BRICS+ aims instead to do something productive for the country’s working class, initially by providing them with stable work. Brazil’s unemployment rate has just dropped below 8 percent, the lowest in almost ten years. Economics has to mean for more scientifically than a set of reductive measures to rent capital management. The BRICS+ could graciously provide the country with a lifeline. The problem for Argentina’s presidentials was that neither candidate dared to utter the acronym.
It is convenient to evoke the Kirchners while muting the king of privatizations who ruled the country before the current government. Besides, the Kirchners lifted the Argentine economy out of the dumps into which its US-pegging predecessors had thrown it. Economics has to leave behind McCarthyist jingoism. Through BRICS inclusion, Argentina had an unprecedented opportunity to look east and not north. As for Milei’s economic advisors, Emilio Ocampo is a Wall Street vassal, who worked for Salomon Brothers. Given the size of Argentina’s foreign public debt, the financial leverage exercised by Wall Street-connected banks and the IMF, could make or break Argentina’s economy at will. Ocampo pleads for dollarization. An old hat, rotten-to-the-core story.
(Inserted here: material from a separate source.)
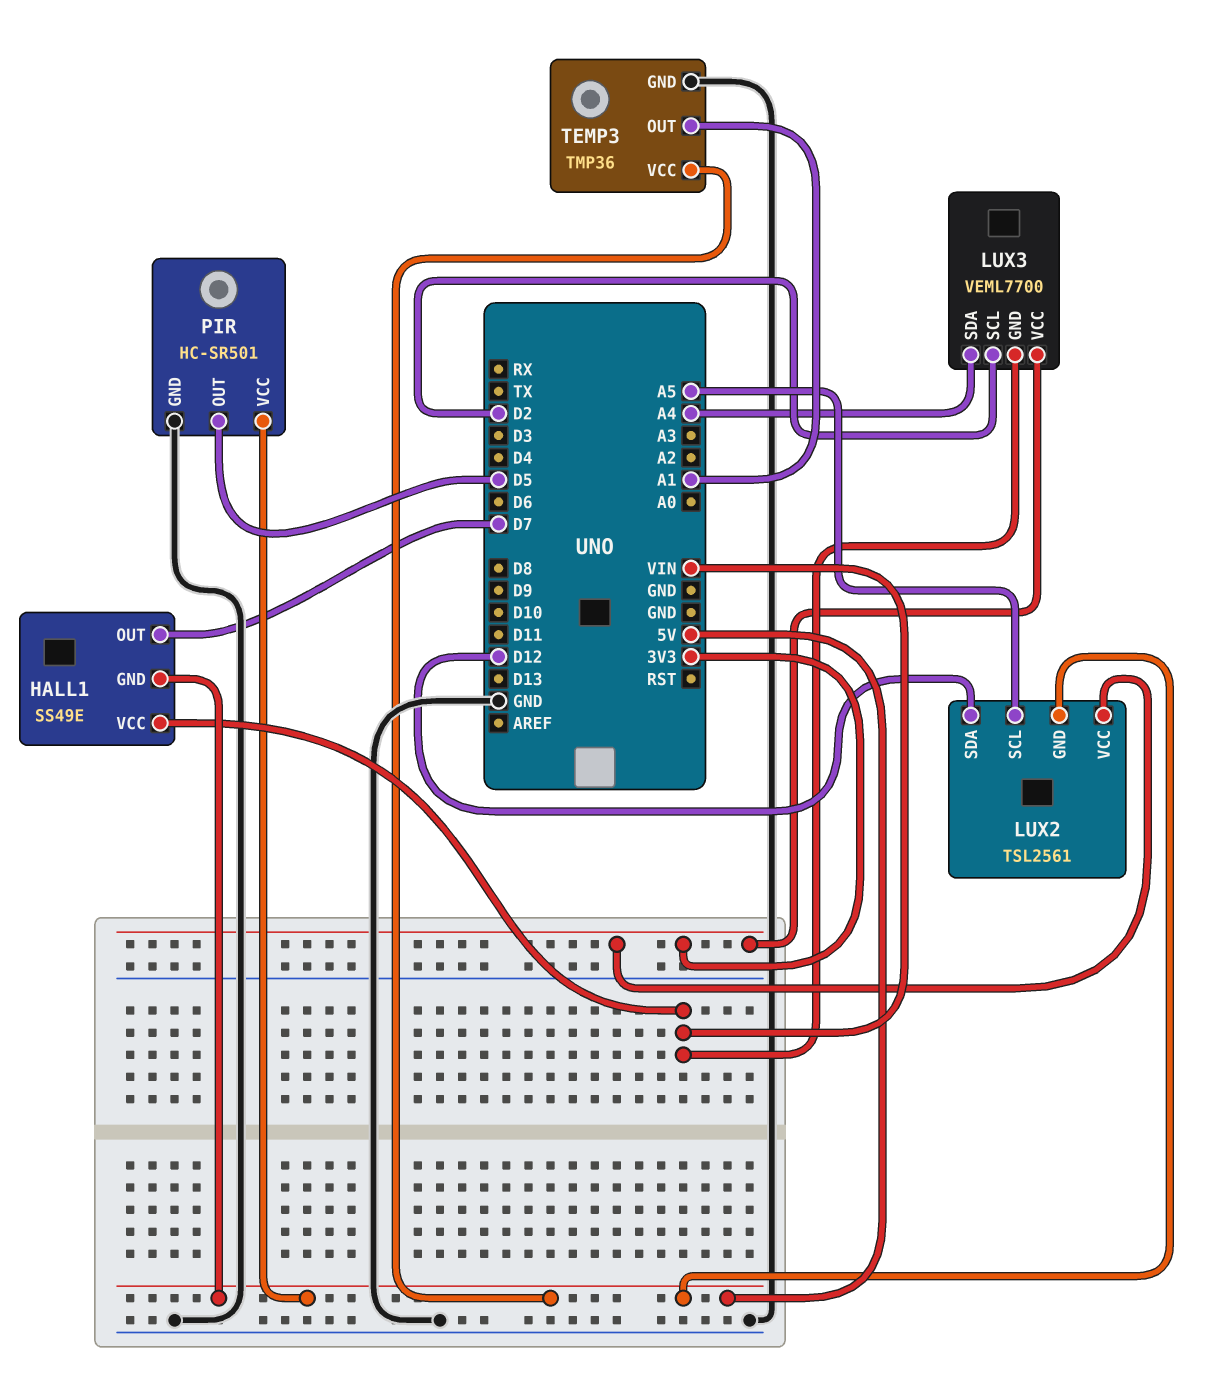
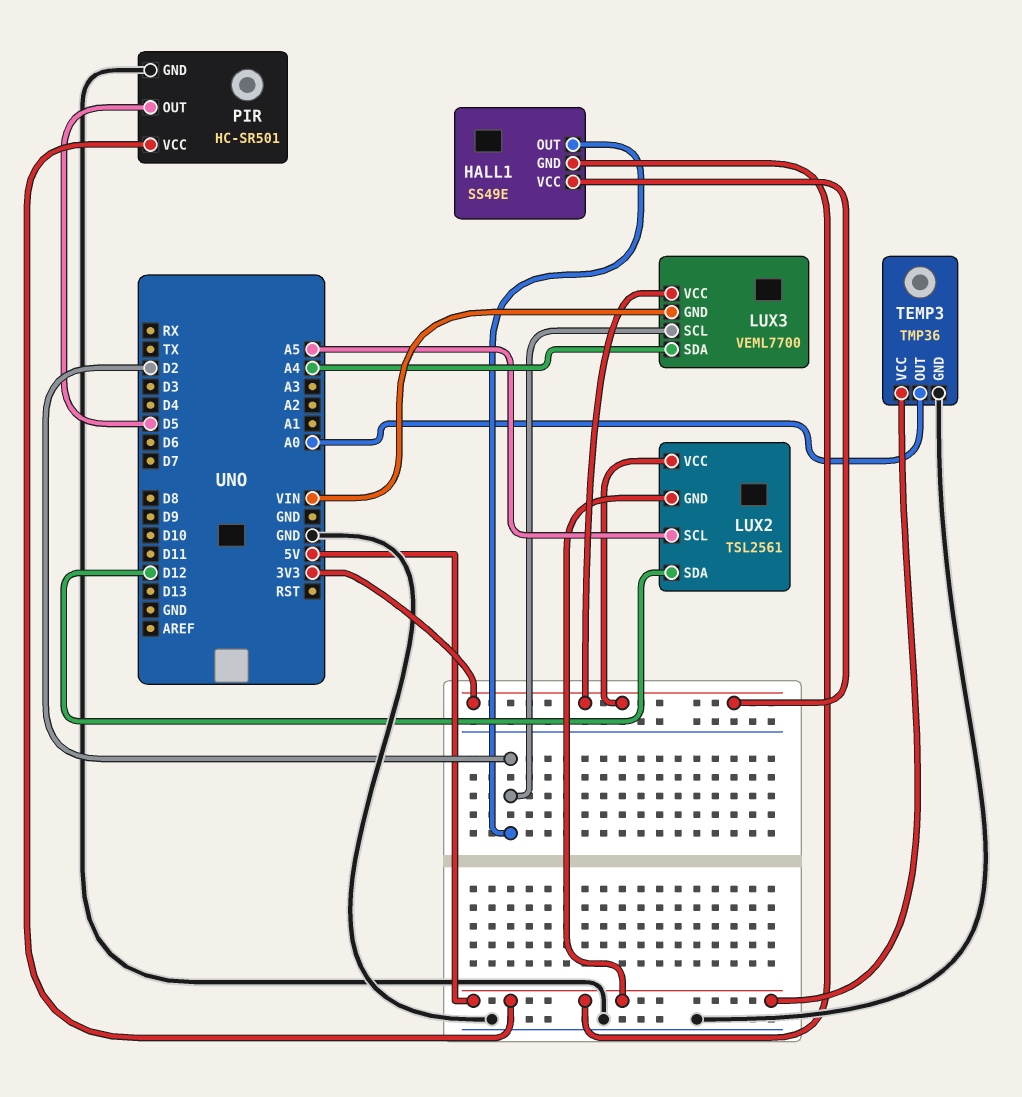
HALL1 pin OUT: D7 -> D2
HALL1 pin VCC: VIN -> 3V3
TEMP3 pin OUT: A1 -> A0

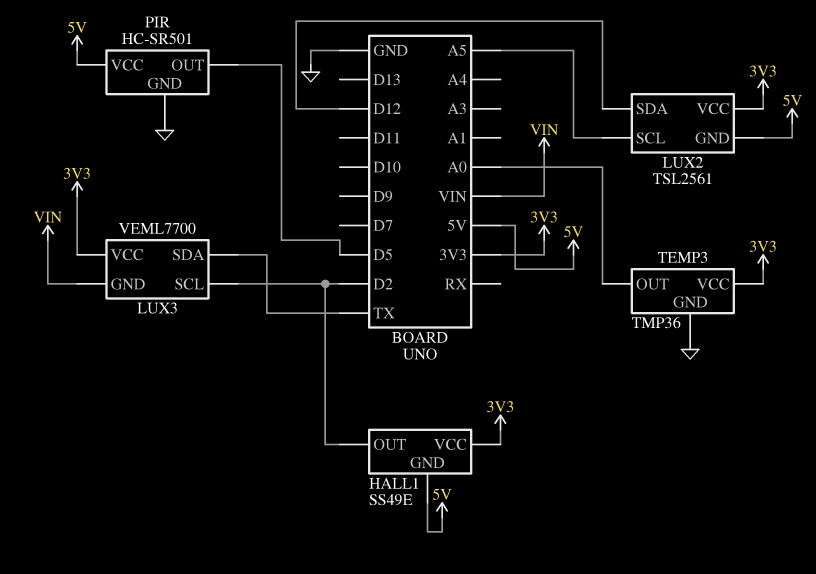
LUX3 pin SDA: A4 -> TX
TEMP3 pin VCC: 5V -> 3V3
The future is with a dedollarized trade currency created with Brazil, and fostered by the BRICS+. But there is no need to rush. With a 5 percent high in US treasury bond returns, the Fed has moved to make it irrational for countries to even contemplate dedollarization. Shoring it up are two significant developments. According to indicators from USA Facts from January 2023, Japan has surpassed China again as the main owner of US state debt. Second, down the line from the first four main owners of Treasury Bonds the next three prove to all shine as tax shelters: Luxembourg, Switzerland and Cayman Islands.
This is the trove into which Milei seeks financial destitution of his country’s state institutions, services and utilities. Reverberating out of this abyss is a lament one can hear being sung through tears into the distance.
Norman Madarasz, Ph.D., is Canadian professor of political philosophy and economic theory who teaches in Brazil.